Batman #13 marks the beginning of “Death of the Family,” Scott Snyder and Greg Capullo’s take on Batman’s oldest foe, The Joker. Taking place one year after the Harlequin of Hate’s last appearance, Joker is back in Gotham and he has an ax to grind with the whole Bat family. Though Joker is one of the villains most creative teams like to take a shot at, few have succeeded in creating such an intense, and frankly terrifying set up for what could be the next great Joker story.
The book opens to Commissioner Gordon and Det. Harvey Bullock on the roof of the Gotham City Police Department discussing bad omens. These omens turn out to be accurate as soon as Gordon returns inside. After a brief power outage, Gordon catches a glimpse of a faceless Joker leering at him across the room before the lights go out again, and that’s where the fun begins.

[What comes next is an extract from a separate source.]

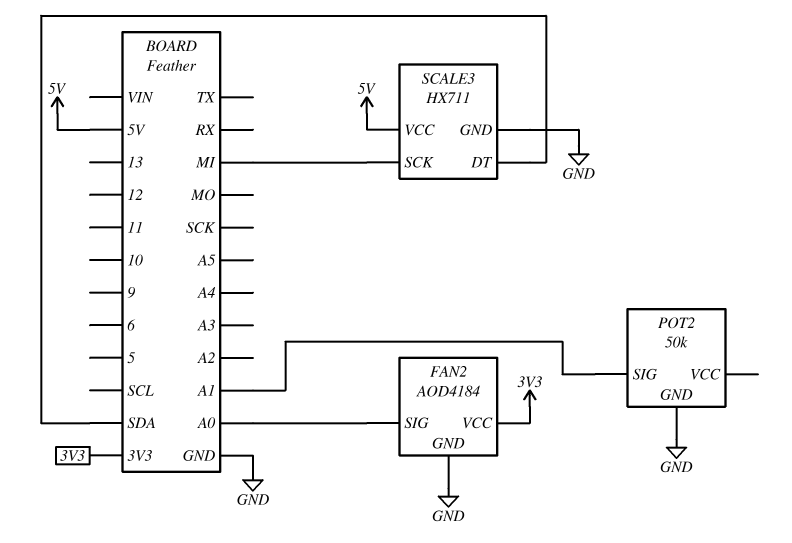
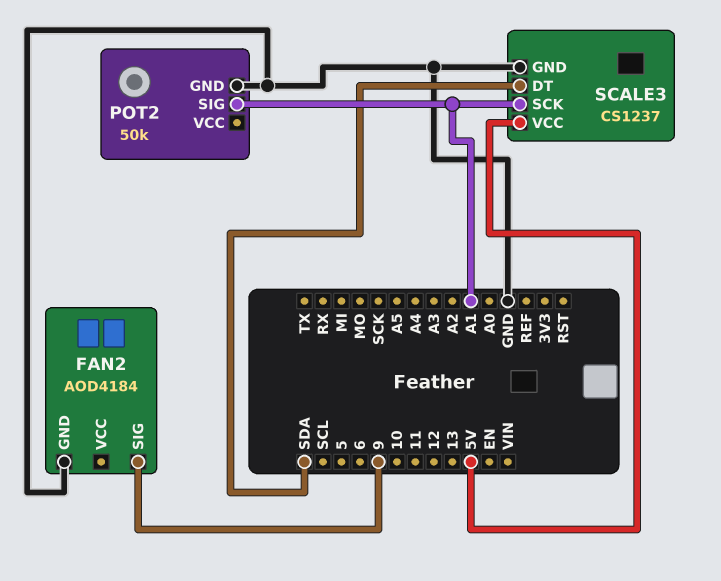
FAN2 pin SIG: A0 -> 9
FAN2 pin VCC: 3V3 -> none
SCALE3: HX711 -> CS1237
SCALE3 pin SCK: MI -> A1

Scott Snyder does an amazing job of writing Joker in a way the reader will feel familiar while simultaneously introducing a morbid, more up close and personal interpretation of the Joker. Not only is he psychologically destroying his victims anymore, Joker is getting his hands dirty this time around. Snyder also does a great job of keeping Joker close to his roots as the issue makes references to his origins, methods and even his first kills.
Greg Capullo and Jonathan Glapion fail to disappoint in this issue. They create a great balance of suspenseful and gruesome visuals that perfectly fits Snyder’s writing. Readers can feel the fear on Commissioner Gordon’s face; Batman’s anger slowly building up, and the overwhelming terror that comes with every Joker appearance, especially in the last page revealing his new “face-mask” look.

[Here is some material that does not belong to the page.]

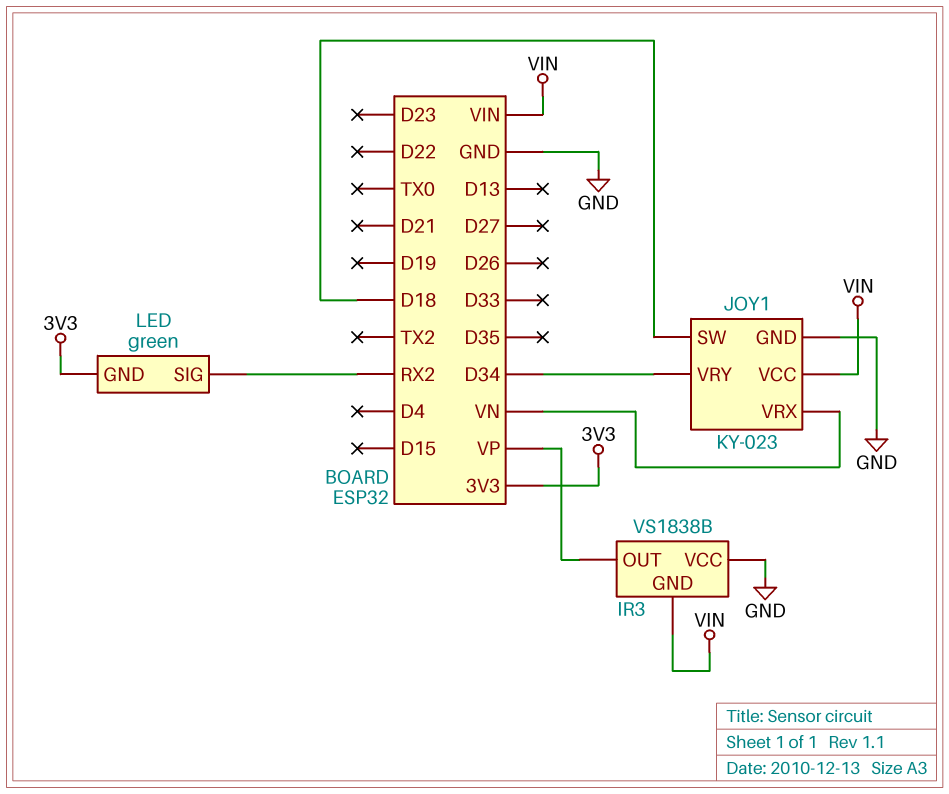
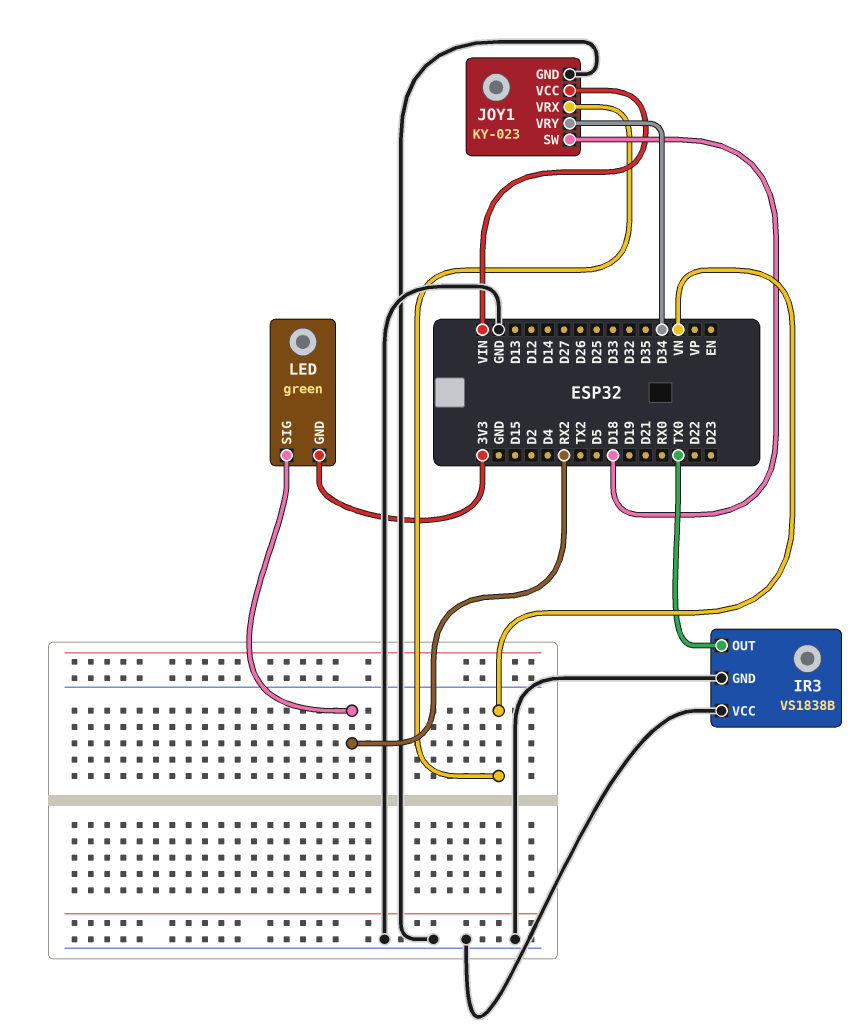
IR3 pin GND: VIN -> GND
IR3 pin OUT: VP -> TX0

The backup if this issue, “Tease”, written by Snyder and “Talon” writer James Tynion IV, depicts Joker interacting with Harley Quinn in a manner that even Quinn finds uncomfortable. This six-page scene is the ideal backup. It provides background information to readers as well as adding to the main story. The art by Jock, who has previously worked with Snyder on “Batman: The Black Mirror” is superb, creating a strong sense of suspense and tension between the two.
Batman #13 is an amazing introduction. Snyder’s writing and Capullo’s art sync into perfect harmony that launches one of the most intense and terrifying Joker arcs yet. “Death of the Family” has potential, and it is starting strong.
The Clown Prince of Crime is back, and nobody is safe.